X. Now the nitty gritty.


6. Click the Magic Wand tool into life and set a low Tolerance number in the little window up above. I used something under 10, perhaps 5.
Click the tool on the sky with the current top layer active. This selects the sky from that layer. .

7. Open the Selection tab and click on inverse. This switches the selection from the sky to the bird.

8. Edit Copy or press the Windows key combination Control-C. This copies only the selected bird leaving out the sky.

8. Edit Paste or press the Windows key combination Control-C. This pastes the bird minus the sky selection into a new layer on top of the layer
stack.

9. It will help to keep these layers straight in our heads, if we give them names. In the Layers window, double click on a layer name and it will
become editable. Name the top layer Bird.

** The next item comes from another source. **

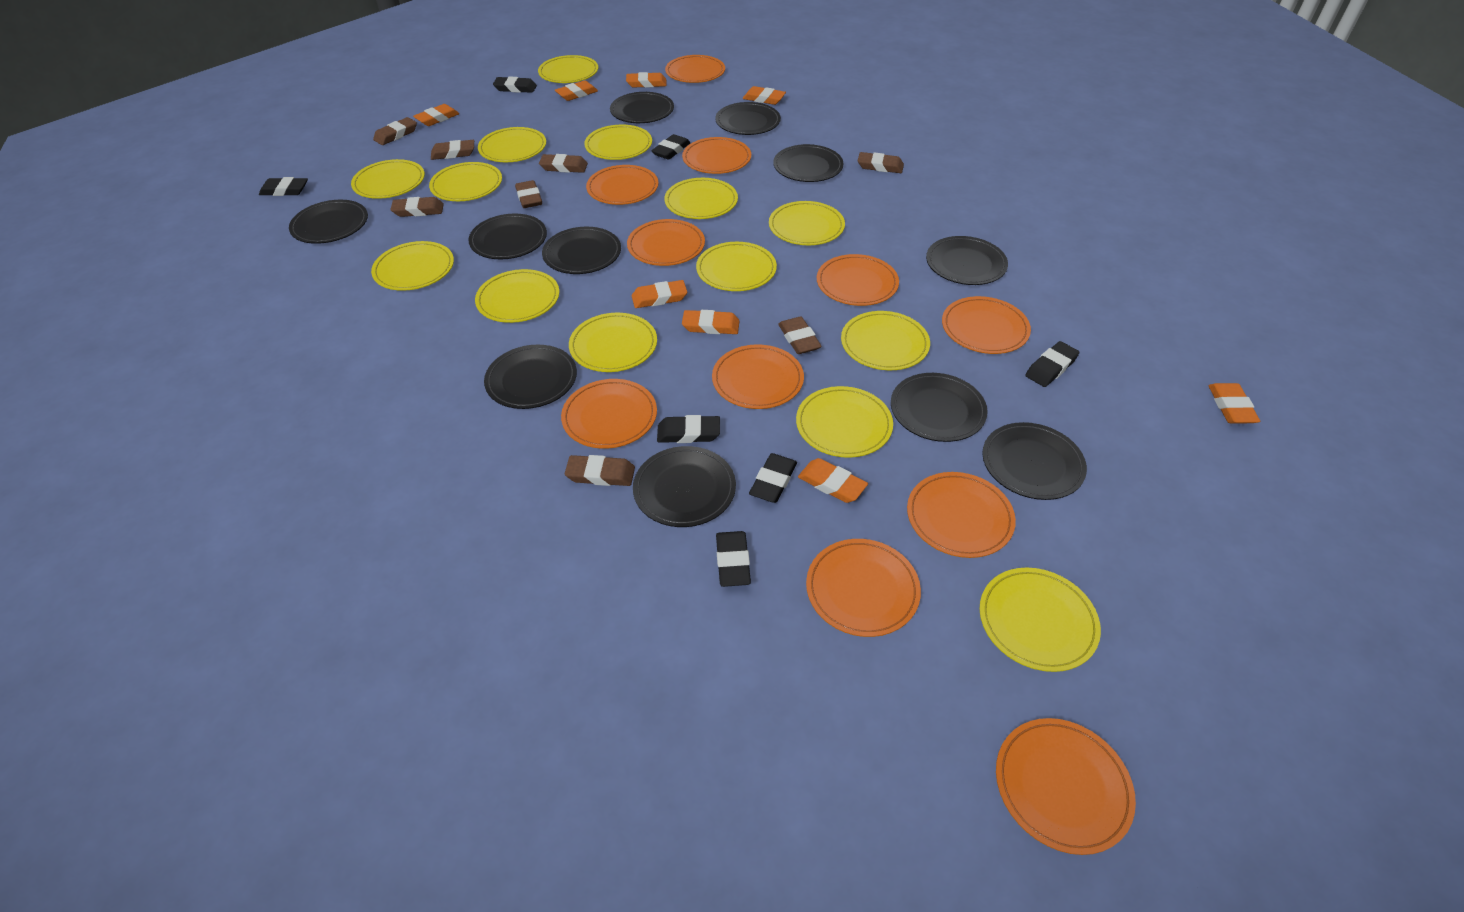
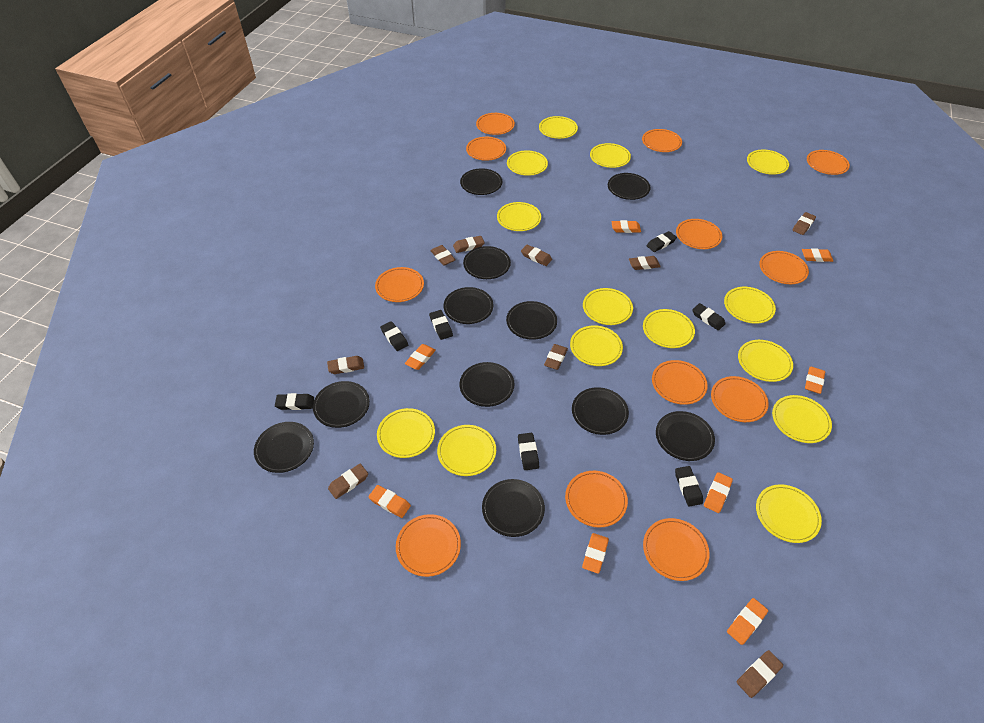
brown eraser: 8 -> 9
orange plate: 11 -> 12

10. Search your files for a photo with a large swath of sky, that would look good behind the bird.

11. Copy this photo to the clipboard as we have been doing.

12. Go back to your work and make sure the second layer down is activated, then paste the sky layer in. Label it Sky.

13. Look at the main window with the full sized picture. You will have the sky picture showing up behind the bird. We need to move it around.

14. Go to the tools menu and grab the move tool. Click-hold and move the sky around until it is satisfactory.

15. Look at the bird for imperfections around the edges. Maybe there are some small area sticking out unnaturally into the sky or notches
gaps in the bird's edges. We can fix these.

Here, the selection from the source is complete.